La Cour de Cassation apporte des précisions sur la procédure de régularisation prévue à l’article 1844-6 du code civil
Source :CCass 30/08/2023 n°22-12084 publié au Bulletin
Lors de la création de la société, les associés doivent préciser dans les statuts la durée de la structure étant précisé qu’elle ne peut excéder 99 ans. Dans la pratique, il est ainsi conseillé de prévoir la durée maximum.
Si la société n’est pas dissoute de façon anticipée par les associés ou une décision de justice ou tout autre cause visée à l’article 1844-7 du code civil, la société prend fin à l’expiration de sa durée.
Les associés peuvent tout à fait proroger la durée pour laquelle la société a été initialement prévue et ils doivent alors suivre la procédure prévue à l’article 1844-6 du code civil qui prévoit que les associés doivent se réunir au moins un an avant la date d’expiration de la société pour statuer sur sa prorogation.
Il arrive néanmoins que cette réunion n’ait pas lieu ou que les associés oublient de la tenir de sorte que la société arrive à expiration et cesse ainsi d’exister.
L’article 1844-6 du code civil prévoit dans ce cas une procédure de régularisation nécessitant l’intervention d’un juge : « Lorsque la consultation n’a pas eu lieu, le président du tribunal, statuant sur requête à la demande de tout associé dans l’année suivant la date d’expiration de la société, peut constater l’intention des associés de proroger la société et autoriser la consultation à titre de régularisation dans un délai de trois mois, le cas échéant en désignant un mandataire de justice chargé de la provoquer. Si la société est prorogée, les actes conformes à la loi et aux statuts antérieurs à la prorogation sont réputés réguliers et avoir été accomplis par la société ainsi prorogée ».
En l’espèce, les associés n’ont pas été réunis pour statuer sur la prorogation de la société et l’un d’eux a saisi, pour régularisation, la juridiction compétente qui a constaté l’intention des associés de la société et a autorisé la consultation à titre de régularisation. Un autre associé a contesté cette décision de sorte que la Cour de Cassation a été saisie.
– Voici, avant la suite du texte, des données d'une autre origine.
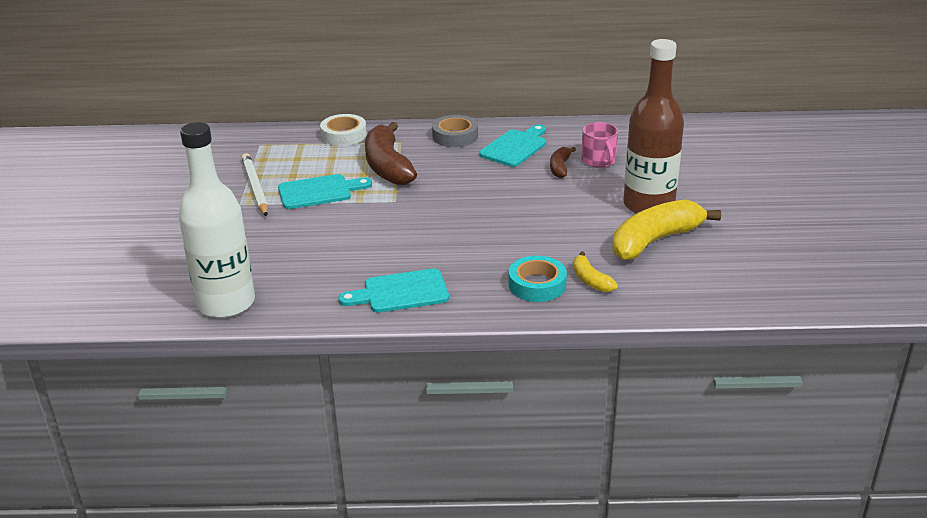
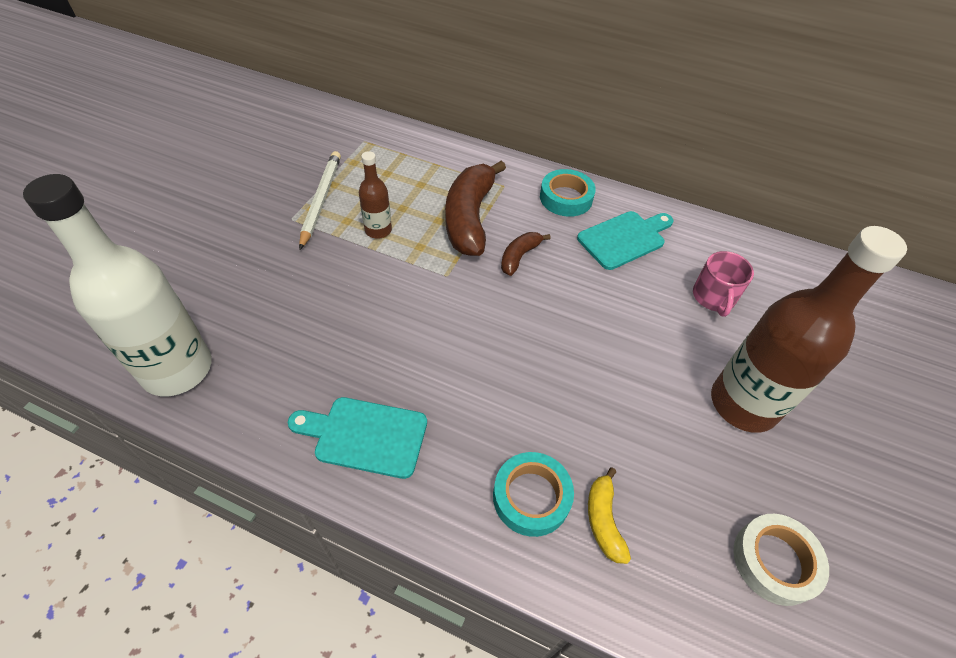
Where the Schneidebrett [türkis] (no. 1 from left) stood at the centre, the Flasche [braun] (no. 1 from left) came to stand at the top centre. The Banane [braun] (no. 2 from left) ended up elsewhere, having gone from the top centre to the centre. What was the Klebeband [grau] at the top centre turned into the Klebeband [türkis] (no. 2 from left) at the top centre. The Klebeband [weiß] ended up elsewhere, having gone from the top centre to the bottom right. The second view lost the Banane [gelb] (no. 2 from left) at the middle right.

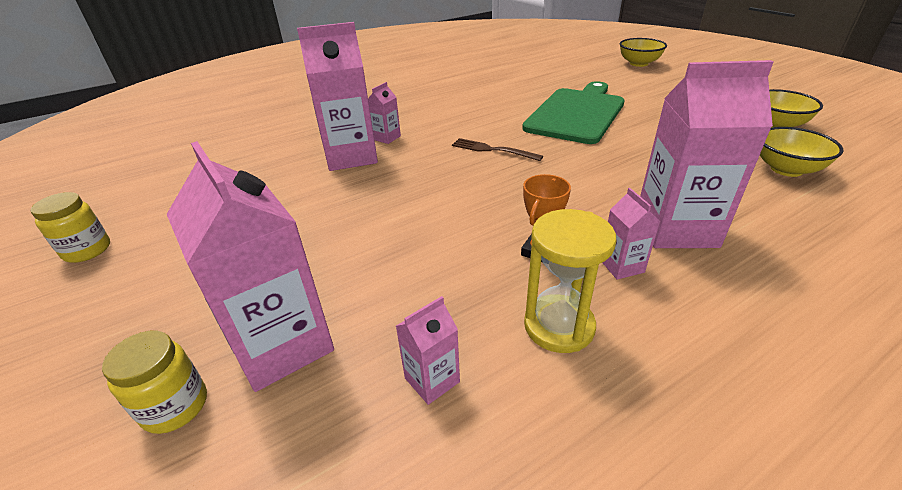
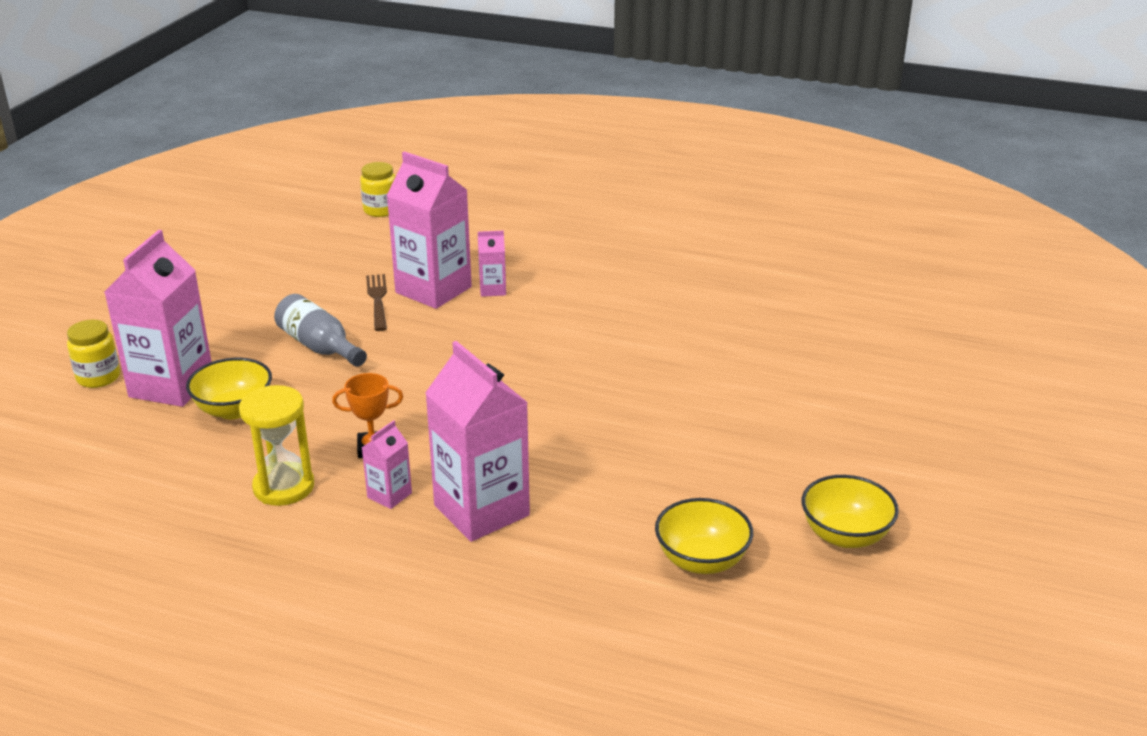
The Schüssel [gelb] (no. 1 from left) ended up elsewhere, having gone from the top right to the middle left. The second view gained the Flasche [grau] at the middle left. The Einmachglas [gelb] (no. 1 from left in the first image) ended up elsewhere, having gone from the middle left to the top left. The Gabel [braun] ended up elsewhere, having gone from the top centre to the middle left. The second view lost the Getränkekarton [rosa] (no. 4 from left) at the bottom centre. The second view lost the Schneidebrett [grün] at the top centre.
La Cour de Cassation rejette le pourvoi et profite de l’espèce pour préciser les conditions d’application de la procédure de régularisation.
Le demandeur au pourvoi estimait que la juridiction ne pouvait autoriser la consultation de régularisation que si les associés avaient omis de proroger la société et si la preuve l’intention de proroger la durée de l’ensemble des associés était rapportée.
La Cour de Cassation écarte ses deux arguments en jugeant que : « quelle que soit la raison pour laquelle la consultation des associés à l’effet de décider si la société doit être prorogée n’a pas eu lieu, le président du tribunal, statuant sur requête à la demande de tout associé dans l’année suivant la date d’expiration de la société, peut constater l’intention des associés de proroger la société et autoriser la consultation à titre de régularisation dans un délai de trois mois. Lorsque les statuts de la société prévoient que la prorogation peut être décidée à la majorité qu’ils fixent, il suffit au président de constater que des associés représentant au moins cette majorité ont l’intention de proroger la société ».
Ainsi, la régularisation de l’absence de prorogation est possible même si cette absence ne résulte pas d’un oubli. Elle est de droit pour chaque société.
Par ailleurs, il n’est pas nécessaire de réunir l’unanimité des associés si les statuts prévoient une majorité moins forte pour l’assemblée appelée à statuer sur la prorogation de la société.
La Cour de Cassation entend ainsi que l’application du texte ne soit pas restreinte pour éviter les difficultés juridiques que l’expiration non anticipée d’une société peut causer.